The Article 14 Issue
Article 14 of the CRR, as amended by the 2017 CRR Amendment Regulation[2] (which was introduced at the same time as the Securitisation Regulation), applies the obligations concerning transparency requirements, risk retention, due diligence, criteria for credit-granting and the ban on re-securitisation to EU institutions subject to the CRR on a consolidated basis. The drafting of Article 14, as it existed at the time the Securitisation Regulation began to apply, provided that all of these requirements could apply on a consolidated basis to a non-EU subsidiary of an EU bank. Such a subsidiary would have to comply both with the EU transparency and risk retention requirements and with any locally applicable rules.
The CRR II Repair
On 30 November 2018, a Joint Statement of the European Supervisory Authorities (“ESAs”) recognised the difficulties that would arise for such non-EU subsidiaries engaging in local securitisation in non-EU countries, particularly with regard to compliance with the EU transparency and risk retention requirements. The ESAs acknowledged that these practical issues were an unforeseen consequence of the 2017 CRR Amendment Regulation and indicated that these issues would be addressed through a further amendment in the wider CRR II / CRD V project.

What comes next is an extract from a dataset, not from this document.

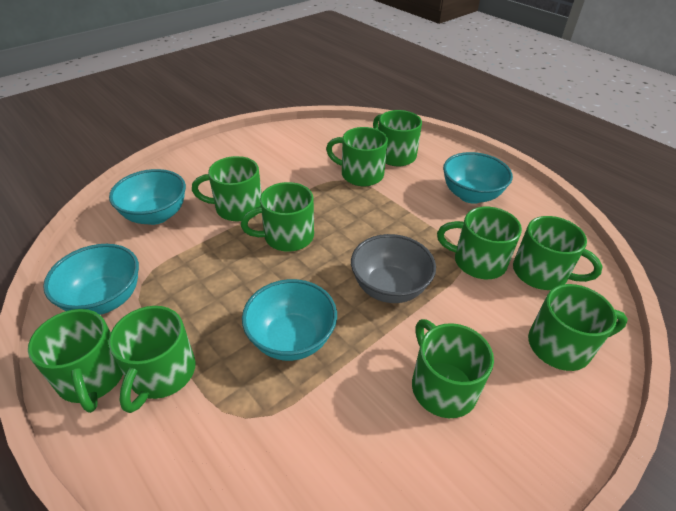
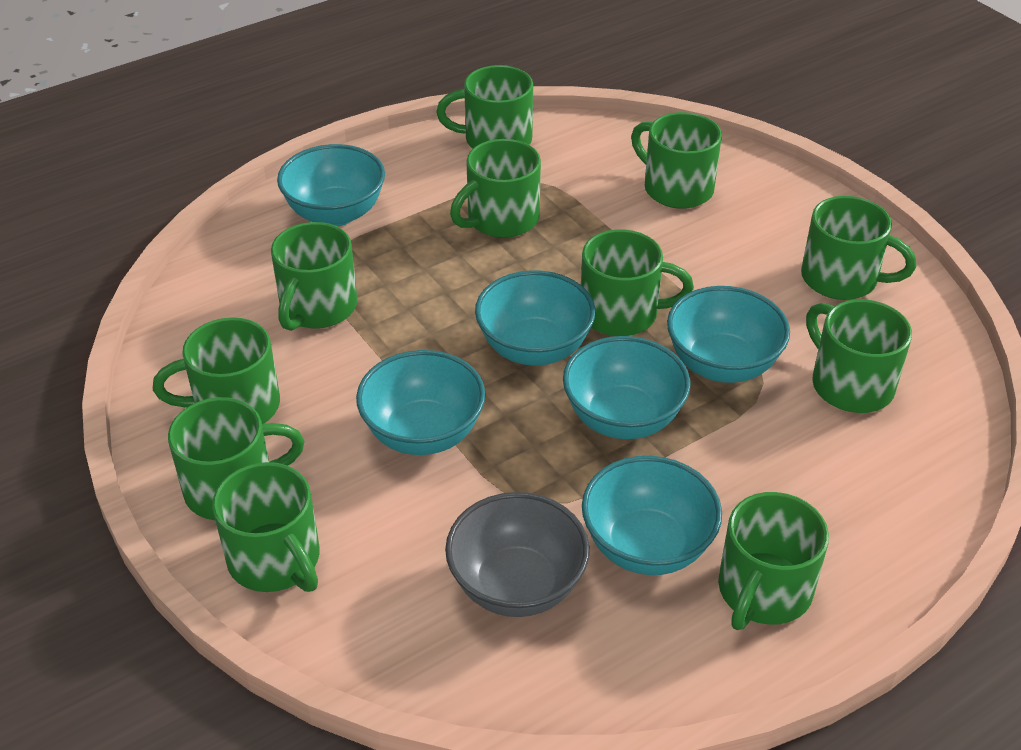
green mug: 10 -> 11
turquoise bowl: 4 -> 6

As expected, the revised version of Article 14 of CRR replaces a reference to Chapter 2 of the Securitisation Regulation (which sets out all of the key requirements under that law, including risk retention and transparency) and instead the CRR will only apply the Securitisation Regulation’s Article 5 due diligence requirements on a consolidated basis.
In practice, non-EU subsidiaries of EU banks have a reprieve from complying with the most onerous aspects of the Securitisation Regulation including retention and transparency. They will, however, be required to comply with the due diligence requirements. This effectively puts such entities in the same position they were in prior to the Securitisation Regulation becoming effective.

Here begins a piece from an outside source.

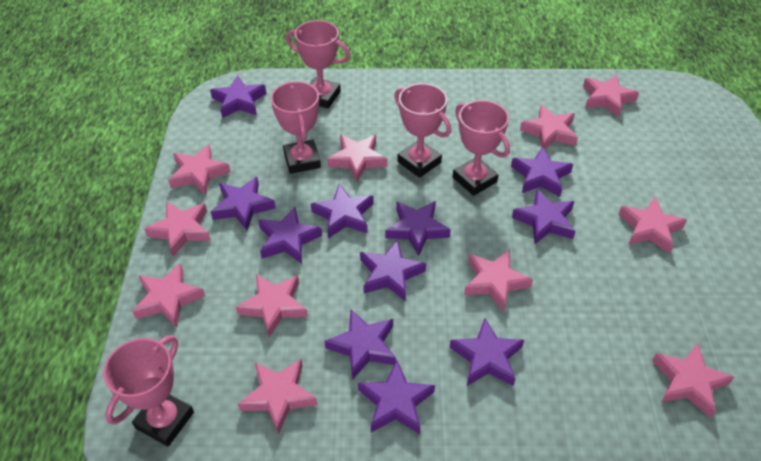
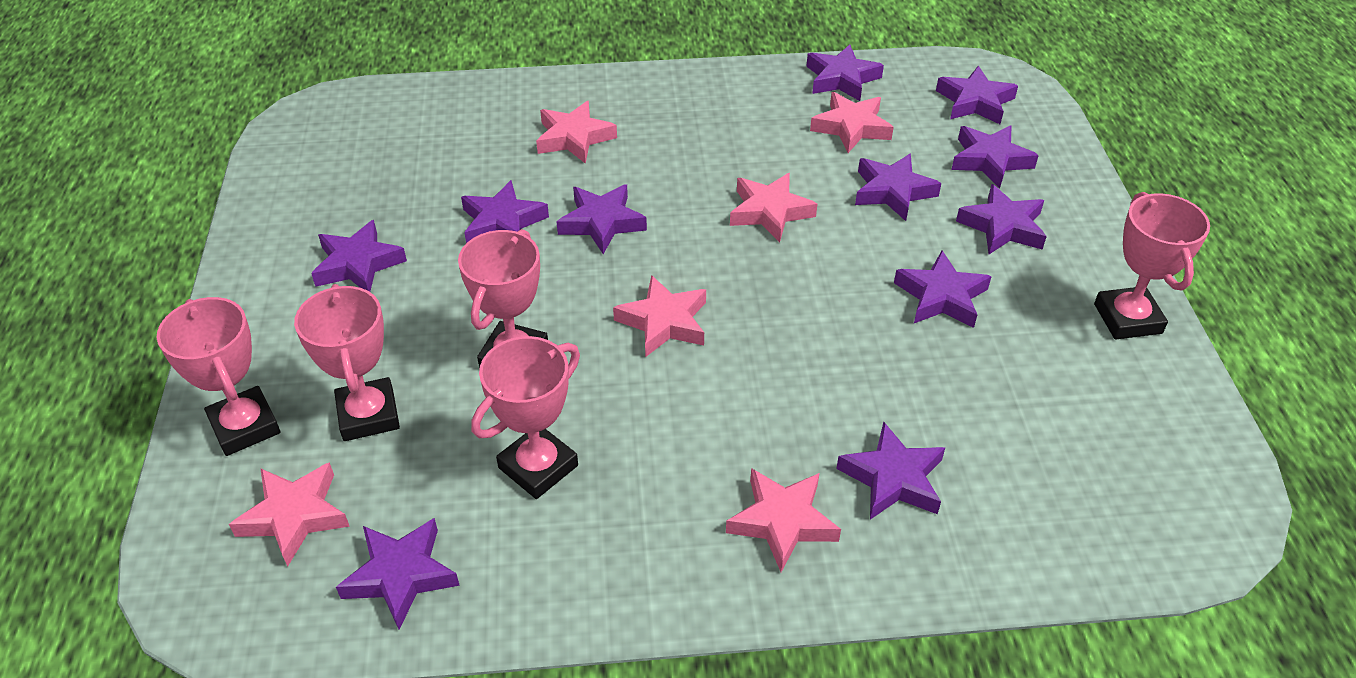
pink star: 11 -> 6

CRR II will enter into force on 27 June 2019 and this amendment will apply from that date (unlike many other provisions in CRR which will only apply from 2021).
It will certainly be a relief to securitisation market participants to have this clarification added to the CRR, as previously participants had been relying on national regulators taking a risk-based, proportionate approach in determining not to enforce the original wider requirements of Article 14 after the Securitisation Regime took effect on 1 January 2019.